In the 60s a musical recording technique called the “wall of sound” came to prominence which allowed artists to create complex layers of music resulting in a novel, rich orchestral feeling. While this technique resulted in some landmark albums (Pet Sounds by the Beach Boys for example) it took entire recording studios and many musicians to produce. This guitar, on the other hand, needs only a single musician but can create impressive walls of sound on its own thanks to some clever engineering.
Called the Circle Guitar and created by [Anthony Dickens], the novel instrument features a constantly-rotating wheel around the guitar’s pickups in the body. Various picks can be attached in different ways to the wheel which pluck the strings from behind continuously. This exceeds what a normal guitar player would be able to do on their own, but the guitarist is able to control the sounds by using several switches and pushbuttons which control a hexaphonic humbucker and are able to mute individual strings at will. Of course, this being the 21st century, it also makes extensive use of MIDI and [Anthony] even mentions the use of a Teensy.
While details on this project are admittedly a little fleeting, the videos linked below are well worth a watch for the interesting sounds this guitar is able to produce. Perhaps paired with a classic-sounding guitar amplifier it could produce other impressive walls of sound as well. Either way, we could expect someone like [Brian Wilson] to be interested in one once it is in production.
Thanks to [Mel] for the tip!
That is the coolest guitar innovation in the I’ve seen in years!
agreed. Friggin’ awesome.
I dig it !. When available?.
Genius. Fortune made. Post-metal bands will buy them like cookies…
Much more impressive: |https://www.youtube.com/watch?v=Vn8phH0k5HI
Chorus pedals AND looping! Very nice.
Ah yeah well a bit of novel tech is never going to trump +20 year of experience and a whole lot of raw expressive tallent.

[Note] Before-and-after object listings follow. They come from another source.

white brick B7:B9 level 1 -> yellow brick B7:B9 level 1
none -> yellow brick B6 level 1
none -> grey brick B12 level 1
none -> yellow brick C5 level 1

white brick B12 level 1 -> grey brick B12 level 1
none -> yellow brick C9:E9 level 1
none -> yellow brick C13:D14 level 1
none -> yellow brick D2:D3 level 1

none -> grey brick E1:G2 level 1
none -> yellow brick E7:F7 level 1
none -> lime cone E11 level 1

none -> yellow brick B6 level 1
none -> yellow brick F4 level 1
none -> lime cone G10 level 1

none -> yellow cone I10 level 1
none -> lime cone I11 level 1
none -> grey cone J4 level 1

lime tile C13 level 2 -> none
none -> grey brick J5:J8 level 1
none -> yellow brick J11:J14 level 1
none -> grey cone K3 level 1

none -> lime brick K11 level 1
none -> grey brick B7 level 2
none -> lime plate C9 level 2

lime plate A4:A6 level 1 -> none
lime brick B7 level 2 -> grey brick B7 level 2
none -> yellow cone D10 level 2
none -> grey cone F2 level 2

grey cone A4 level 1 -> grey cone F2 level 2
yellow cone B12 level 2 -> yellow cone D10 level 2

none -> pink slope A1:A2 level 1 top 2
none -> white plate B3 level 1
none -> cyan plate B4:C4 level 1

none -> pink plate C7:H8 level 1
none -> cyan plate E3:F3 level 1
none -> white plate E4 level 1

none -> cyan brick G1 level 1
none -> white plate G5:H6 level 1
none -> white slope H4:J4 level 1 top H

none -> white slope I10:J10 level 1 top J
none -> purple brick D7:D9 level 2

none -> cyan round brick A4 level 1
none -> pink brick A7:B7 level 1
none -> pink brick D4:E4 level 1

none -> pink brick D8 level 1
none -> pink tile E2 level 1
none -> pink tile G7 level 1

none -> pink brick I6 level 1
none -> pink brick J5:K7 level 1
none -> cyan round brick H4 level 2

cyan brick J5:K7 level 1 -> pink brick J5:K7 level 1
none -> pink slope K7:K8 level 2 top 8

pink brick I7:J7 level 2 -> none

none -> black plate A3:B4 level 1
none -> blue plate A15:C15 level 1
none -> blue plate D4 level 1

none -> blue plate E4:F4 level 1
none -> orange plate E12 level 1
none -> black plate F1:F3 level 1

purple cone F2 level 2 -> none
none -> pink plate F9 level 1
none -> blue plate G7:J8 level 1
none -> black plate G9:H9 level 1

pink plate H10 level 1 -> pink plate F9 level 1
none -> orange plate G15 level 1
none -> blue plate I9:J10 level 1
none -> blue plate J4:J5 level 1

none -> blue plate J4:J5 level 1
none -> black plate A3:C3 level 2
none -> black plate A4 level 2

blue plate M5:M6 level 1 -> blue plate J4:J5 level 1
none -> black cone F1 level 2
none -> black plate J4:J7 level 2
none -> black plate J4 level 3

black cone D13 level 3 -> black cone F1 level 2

Irrelevant to the topic at hand.
I am referring to the “much more impressive” post, FWIW.
More or less a Gizmotron with a different shape, cool.
It has lots of picks instead of the wheels of the Gizmotron. I need to see some proper photos of the mechanism. The videos don’t show enough detail.
agreed.
Click on his YouTube home page for one such picture.
Well there was Phil Spector’s wall of sound……
then there was The Wall of Sound: https://www.dead.net/archives/1973/photos/wall-sound
now play something kvlt.
Going back in time quite a bit (like, the Stone Age), this is something reminiscent of Les Paul’s Paulverizer.
https://www.julienslive.com/m/lot-details/index/catalog/71/lot/27947/LES-PAUL-PAULVERIZER
That is a novel, rich definition for the “wall of sound” technique.
Nobody tell Fripp.
There was a guitar? The fidget spinner made it a full 1.5 minutes… awesome.
I wonder about adding a controllable E-Bow for each string.
playing all three demos @ the same time = !
I want to hear “You Spin Me Round (Like a Record, Baby)” played on this.
Wall of sound is very flat, just a multitrack source run thru a bunch of pan pots. With pickups and close miking there is no depth in nearly all studio recordings. Only when reverb or re-recording of the track of interest into a space and micing it in stereo do things get interesting.
What about quad? I like to jam in a surround environment, the space is a part of the instrument. I play live that way.
Read the instructions before assembling your electric Hurdy Gurdy kit.